Of Brexit and Boris: What’s driving the call for Scottish independence

  • >> Stephen Castle, The New York Times
    Published: 2021-05-09 09:26:16 BdST

Demonstrators for Scottish Independence gather at George Square in Glasgow, Scotland on May 1, 2021. The New York Times

The millions of votes cast across Scotland Thursday could be among the most consequential in recent times, and not because of their impact on things like health, education and fisheries. The greatest issue facing the country, and the one that was really at stake, was nowhere to be found on the ballot, and that is the future of its 314-year-old union with England.

In the vote for parliamentary elections, the pro-independence Scottish National Party fell short of the majority it had hoped would create an irresistible momentum for a new referendum on breaking away from the United Kingdom. But it will retain power in Edinburgh, probably with the support of the Scottish Greens, guaranteeing that the issue will continue to dominate Scottish politics, as it has in recent years.

What’s at stake?

A lot. A second independence plebiscite, following one in 2014, could lead to the fracturing of the United Kingdom. Were Scotland to become independent, Britain would lose 8% of its population, one-third of its landmass and significant amounts of international prestige.

Some say the loss of Scotland would be the biggest blow to a British prime minister since Lord North lost the colonies in America in the 18th century. Understandably, the current prime minister, Boris Johnson, is no fan of the idea.

Hold on, Scotland had an independence referendum only a few years ago? What changed?

In the 2014 referendum, Scots rejected independence by a decisive margin, 55% to 45%. That was supposed to resolve the issue for a generation, but two years later came the Brexit vote, which radically altered sentiment.

While England voted to leave the European Union, 62% of Scottish voters wanted to stay. With only about one-tenth the population of England, Scotland was badly outnumbered and its preference was simply ignored. Resentments over that have helped revive the push for what is widely known as “indyref2.”

Then there is the person of Johnson. Already widely disliked in Scotland, he did nothing to endear himself by steadfastly championing a hard-line version of Brexit, finally “getting it done,” as he liked to say, when 2021 rolled in.

The resultant disruption to exporters, and particularly to Scotland’s important fish and shellfish industries, which relied heavily on friction-free trade with the European Union, has further angered Scots.

So who wants independence?

The main proponent is the Scottish National Party led by Nicola Sturgeon, Scotland’s first minister. Her party has led the Scottish government for 14 years and she has earned praise for her steady handling of the coronavirus pandemic, particularly compared with the early performance of Johnson.

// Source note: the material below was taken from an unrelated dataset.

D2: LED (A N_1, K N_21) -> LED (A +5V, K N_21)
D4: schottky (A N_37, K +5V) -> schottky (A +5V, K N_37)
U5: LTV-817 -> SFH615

There are smaller parties that want another vote, too, like the Greens, who are close to the SNP. Another pro-independence party, Alba, is led by Alex Salmond, who is not an ally of Sturgeon — at least not any more. A former first minister himself, Salmond was once Sturgeon’s mentor, but the two have recently been embroiled in a bitter feud, and his election campaign fell flat.

Why are Scottish parliamentary elections so important for independence?

Reestablished in 1999, Scotland’s Parliament was designed to quiet calls for Scottish independence but it hasn’t worked out like that. The pro-independence SNP has become the dominant force and, in 2011, won a rare overall parliamentary majority, despite a voting system designed to avoid domination by any single party. After that result, Conservative Prime Minister David Cameron reluctantly agreed to the 2014 independence referendum.

Sturgeon had been hoping that a thumping victory for the pro-independence parties in these elections would give her the moral authority to demand another plebiscite. They fell short, but Sturgeon will keep up pressure for a referendum claiming that, combined with the vote for the Greens, she has a mandate.

What are the results showing?

They show a divided Scotland, split down the middle over independence. That is in line with the findings of opinion polls that last year showed a majority favouring independence only to fall back slightly in recent months. The Scottish Conservatives, the opposition Labour Party and the Liberal Democrats all oppose independence.

So dominant is the issue that some anti-independence voters seem to have switched allegiance from their normal parties to support the one most likely to defeat the SNP in their area. Sturgeon is on course to remain first minister, which is an impressive achievement, but with her path to an overall majority cut off, her moral case for a second referendum has been weakened.

Can Boris Johnson stop ‘indyref2?’

For a second independence referendum to be legal it would almost certainly need the agreement of London, and Johnson has repeatedly said no. That’s a big problem for Sturgeon, because she wants the result of any second referendum to be accepted internationally and for Scotland to be allowed to return to the European Union.

Case closed then?

Far from it. Even if she has to rely on the Greens, Sturgeon is likely to have enough votes to push legislation for “indyref2” through the Scottish Parliament and then challenge Johnson or his allies to stop it in court.

That could cause a constitutional crisis. After all, Scotland’s union with England in 1707 was voluntary, making it hard for London to say no forever to another referendum. And Sturgeon may calculate that support for independence will only grow if Scots see the popular will being blocked by a government in England.